Q: PG&E filed bankruptcy — doesn’t that mean they are broke?
Not at all. PG&E is far from broke. It has assets in excess of $75 Billion and $1.5 Billion per year in net profit. It has the ability to borrow billions more.
PG&E did not escape liability by filing bankruptcy. After the fires, PG&E was facing thousands of lawsuits. Litigating thousands of claims individually would be unmanageable. Bankruptcy moved the cases to a different courtroom where claims can be managed in a more uniform and efficient manner.
Last time PG&E filed bankruptcy (2002), it ended up paying all claims in full. While PG&E might not pay claims in full this time around, experts expect wildfire victims will receive a high percentage of their claims.
Q: My home survived. Do I still have a claim?
Yes, you do. If you ran out the door in the middle of the night, drove through smoke and flames, were shut out of your home for weeks, only to return a burned-out wasteland, you have a claim for emotional distress. And chances are you had damage to trees, landscaping, and other property that was not covered fully by insurance. If you were a renter, you lost personal property and were almost certainly underinsured. You have a claim.
Q: Won’t PG&E employees and customers be hurt by all these fire claims?

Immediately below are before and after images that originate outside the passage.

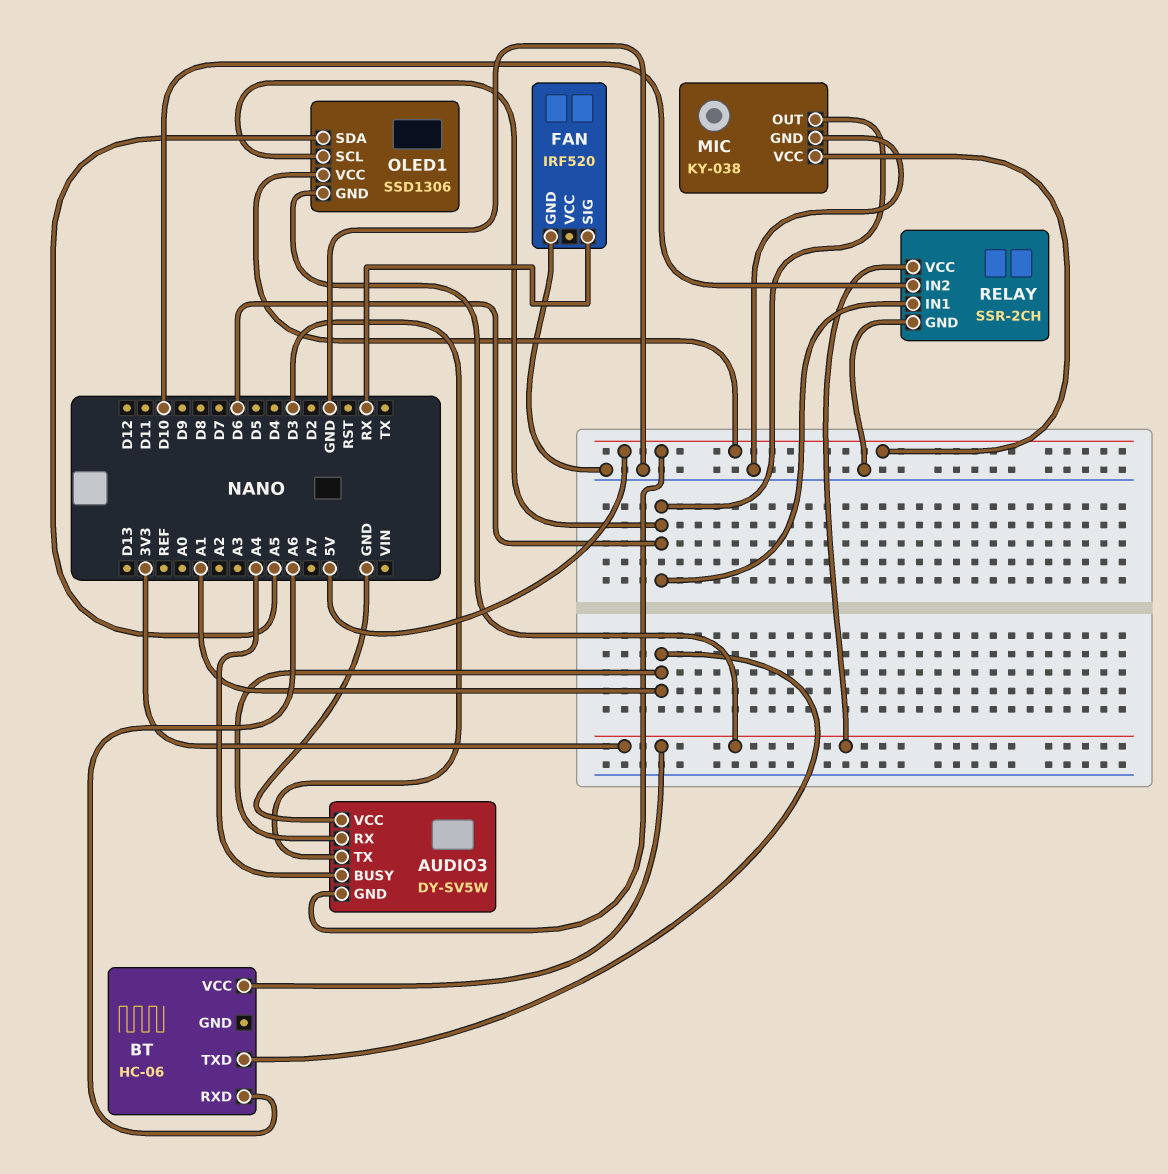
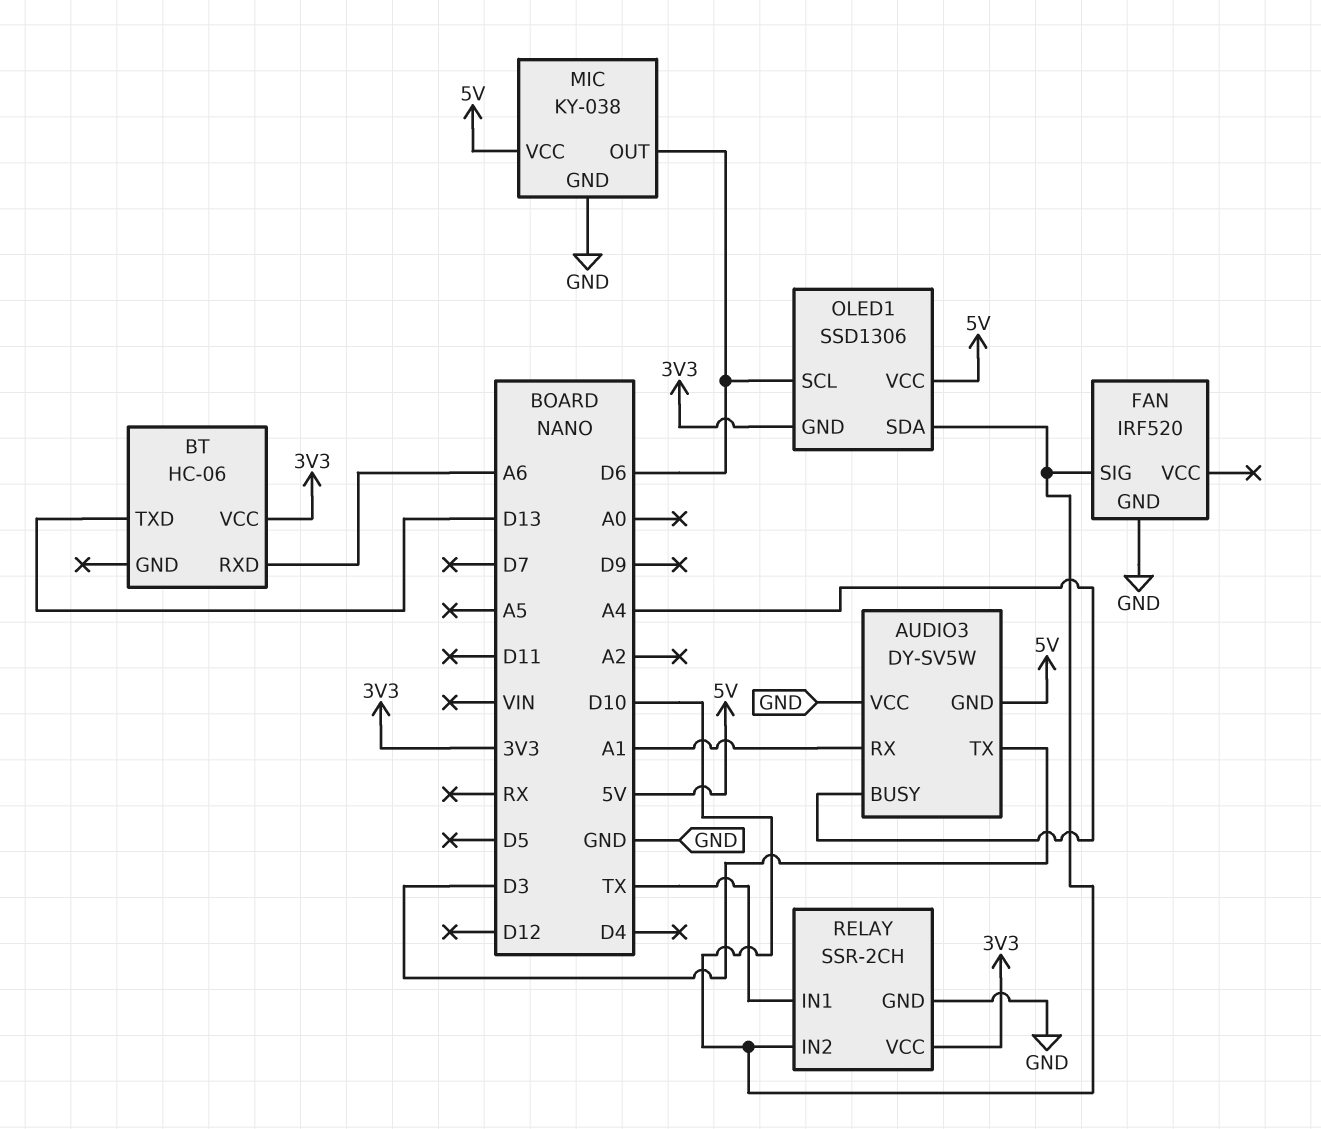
BT pin TXD: A1 -> D13
FAN pin SIG: RX -> D10
OLED1 pin SDA: A5 -> D10
RELAY pin IN1: D6 -> TX

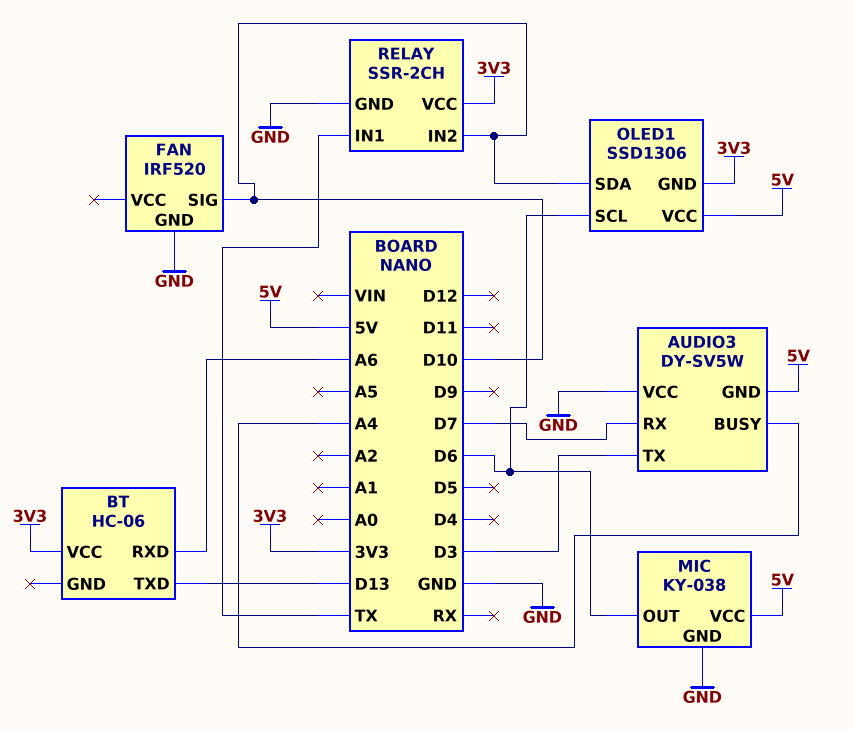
AUDIO3 pin RX: A1 -> D7

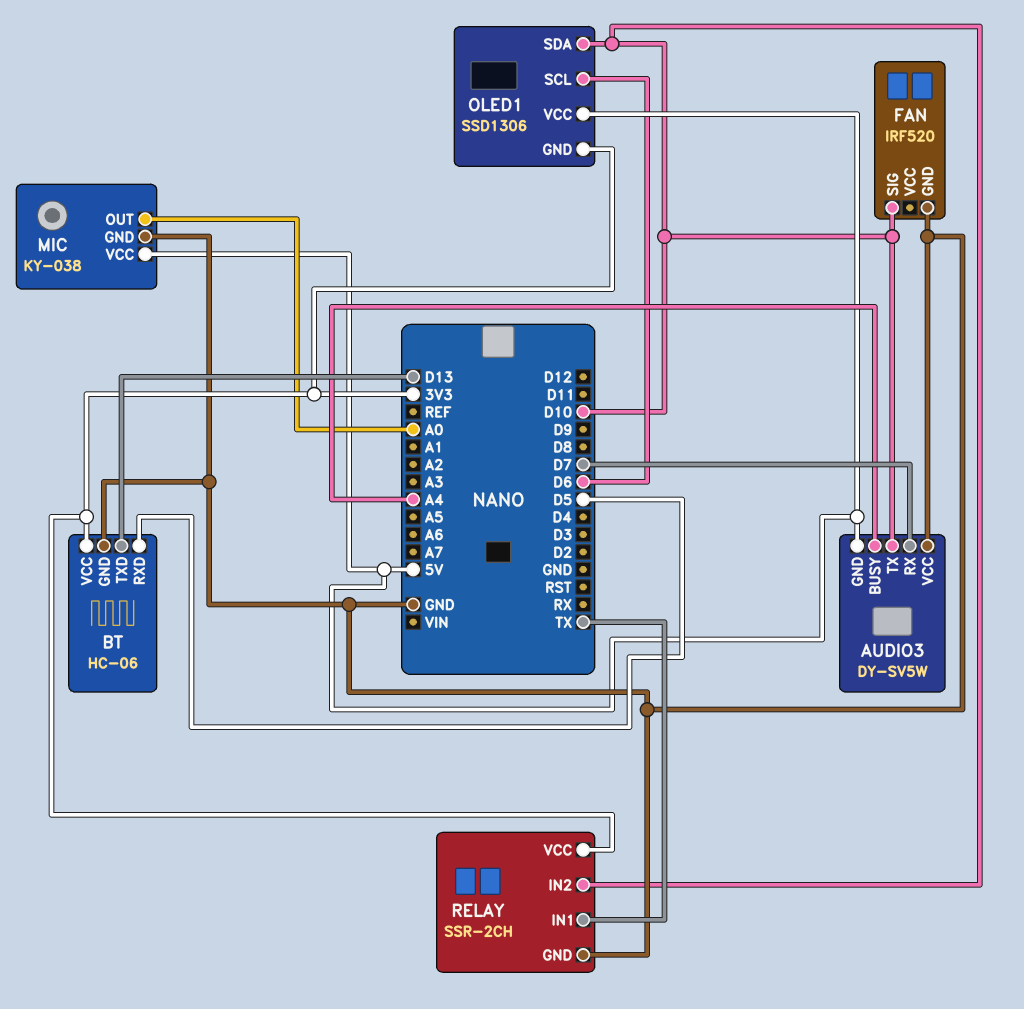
AUDIO3 pin TX: D3 -> D10
BT pin GND: none -> GND
BT pin RXD: A6 -> D5
MIC pin OUT: D6 -> A0

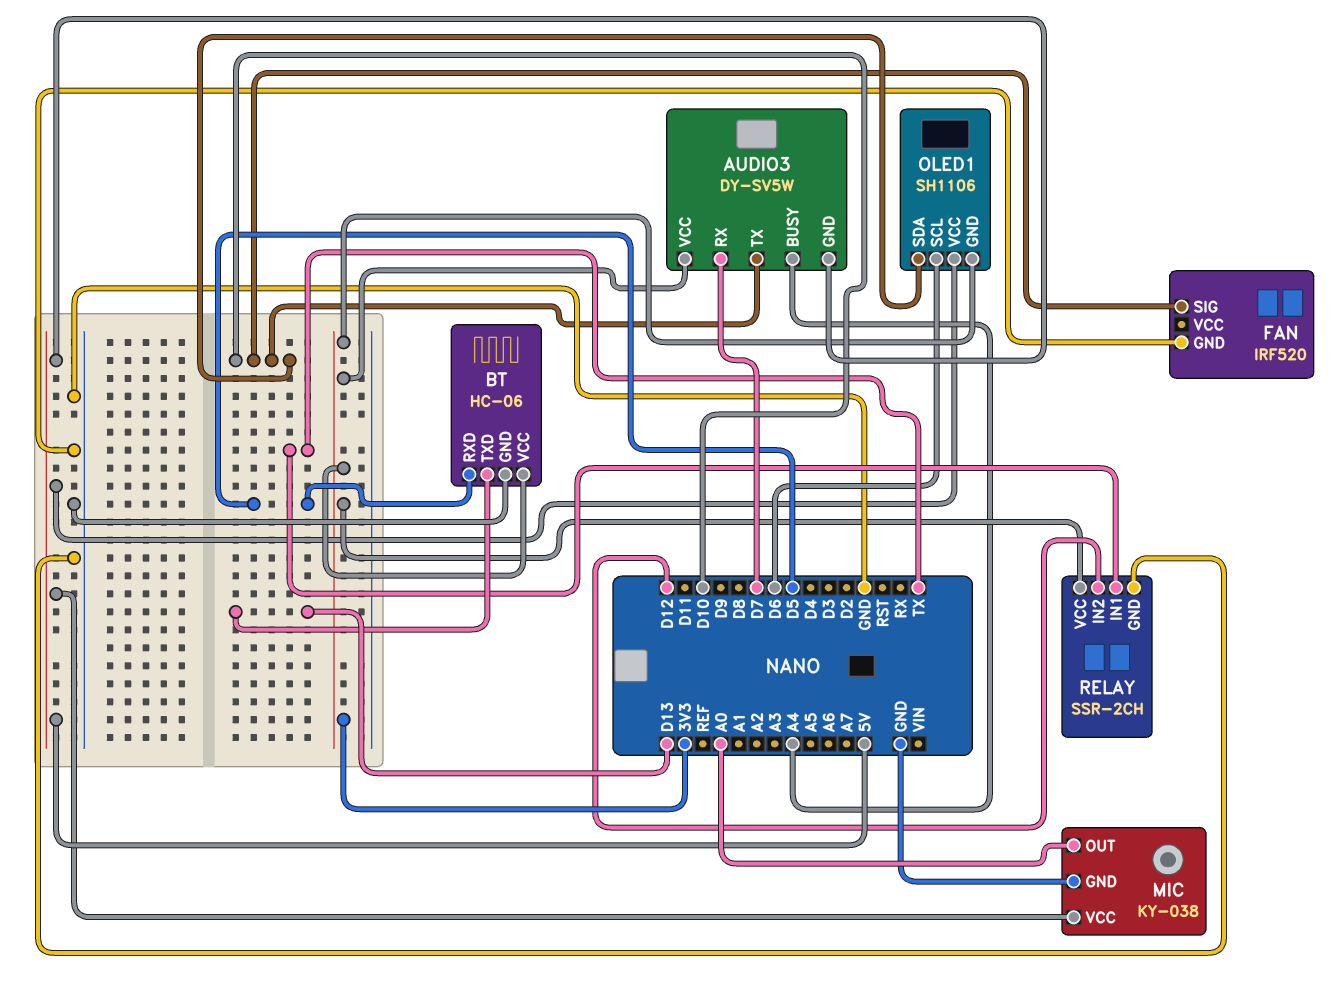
AUDIO3 pin VCC: GND -> 3V3
OLED1: SSD1306 -> SH1106
RELAY pin IN2: D10 -> D12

PG&E employees and customers may be hurt more if too many fire survivors don’t file claims. A group of edge fund managers and mega-banks is pushing a bankruptcy plan that discounts claims from the Tubbs Fire by up to 88% and all other fires by 43%. Their plan would also burden PG&E with more debt. If the hedge funds and banks outvote other creditors, then fire survivors will suffer what is called a “cram-down” — the plan will be crammed down our throats. If history is any indication, the hedge funds will make huge profits at the expense of PG&E employees, customers, and wildfire survivors.
Q: Why bother? Won’t my insurance company take all my recovery anyway?
No it won’t. In this state, you will get paid first and in full before your insurance company gets a dime. And, you’ll recover more than uninsured property losses. You are entitled to recover for the emotional distress of evacuation, living in a disaster zone, and/or rebuilding. Add to that lost trees and landscaping. It may be that the final Bankruptcy Plan creates one pool of funds for individual fire victims and another for our insurance company. Even under that structure, you will be entitled to a recovery that’s separate from money due to your insurer.
Q: How long before we see any money?
Right now, it looks like mid-2020.
Q: What will it cost me to file a claim?
Nothing up front. Wildfire plaintiffs’ attorneys are working on a contingency fee basis. You pay nothing during the process, not even the costs of investigation, expert witnesses, court filings, and appearances, etc.
Contingency attorneys are paid by receiving a percentage of your recovery. That percentage is negotiable. Some attorneys are charging 33%, even 40%. Others 20% to 25%. Personally, I don’t see any justification for a contingency fee higher than 20% to 25% in this matter. High fees may be justified where the attorneys are taking on a large risk, which isn’t the case in the PG&E bankruptcy. Every one of their wildfire clients will get a payment from PG&E. And so will the attorneys. As I said, I don’t see any reason to pay more than 20 to 25%.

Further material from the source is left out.